Investment Opinions December 2017

Those are my principles, and if you don’t like them… well, I have others.  Groucho Marx

President Trump has finally passed the first important measure so far of his presidency, the tax reform bill. Inevitably in his world of superlatives this is the biggest and best tax cut ever. In reality it isn’t, there have been other larger ones, but it no longer makes a difference. This particular tax cut, being undertaken with borrowed money is dangerous and shows absolutely no understanding of economic reality by a president or by the sycophants surrounding him.  The new measure is said to be a Christmas present for all Americans; perhaps more appropriately there should be an addendum in parentheses, Americans like Mr. Trump. Sadly most middle income Americans have no idea whether or not they will be better off in 2018, as the cuts to their tax deductions are desperately unclear. Mr. Trump’s other achievements to date have been to roll back anything with the name of Obama on it, whether or not it was beneficial to the citizens of the United States. We must constantly remind ourselves that he is the legally elected president of the country and until this changes, this is the price that must be paid for democracy. American influence on the global economic and diplomatic stage has declined sharply.
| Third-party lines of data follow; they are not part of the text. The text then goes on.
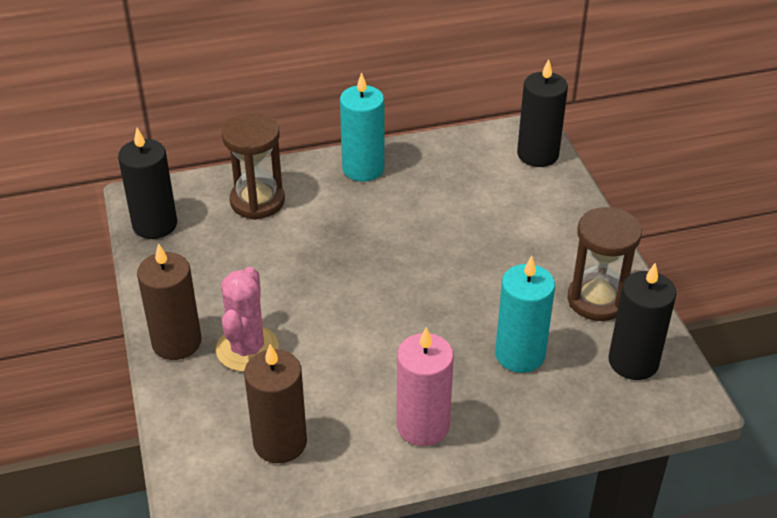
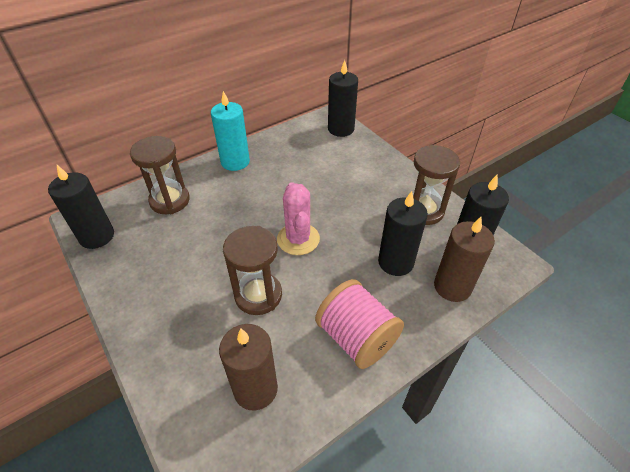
camera: 20 degrees left, 5 degrees up
(176, 342) = (142, 326): brown candle -> brown candle (452, 287)
(247, 349) = (201, 315): pink cactus -> pink cactus (298, 239)
(324, 345) = (258, 295): none -> brown hourglass
(423, 426) = (356, 338): pink candle -> pink spool
(520, 354) = (395, 262): turquoise candle -> black candle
For investors, 2017 has been a profitable year, though with little rationality and very high volatility. The low, indeed near zero, interest rates in the United States of America and Europe have encouraged corporations to borrow to finance their operations and any kind of return on their investments. Such demand is leading to the acceptance by investors of much lower quality than in the past, which is leading to a series of irrational bubbles, particularly with junk or high yield bonds. Perhaps the most obvious bubble investment is Bitcoin, which has risen in price from US$ 1,000 in January to around US$ 19,000 in November and now US$11,000 today. This massive increase in the price of a Bitcoin is odd as it is a completely unregulated market with nothing behind it and no governing body to oversee abuse. One has to think of the London South Sea Bubble or the Amsterdam Tulip and bulb craze. The original concept of Bitcoin was as an alternative currency, but this has been lost in the panic. The main Bitcoin producers (known as miners) are in Russia and the Ukraine. Bitcoin mining is an expensive and highly technical system and despite many best efforts, uncontrolled. There is now a new futures market for Bitcoins in the US, which in the past has normally been a prelude for a disaster in the market. Investors may congratulate themselves now on the high price of their units, but when the market declines they will find no buyers for their Bitcoins and their investment will swiftly become valueless. Those whose memories are long enough will recall the dotcom era. The only advice is to stay away unless one really wants to gamble on markets more risky than even the Chinese horse races.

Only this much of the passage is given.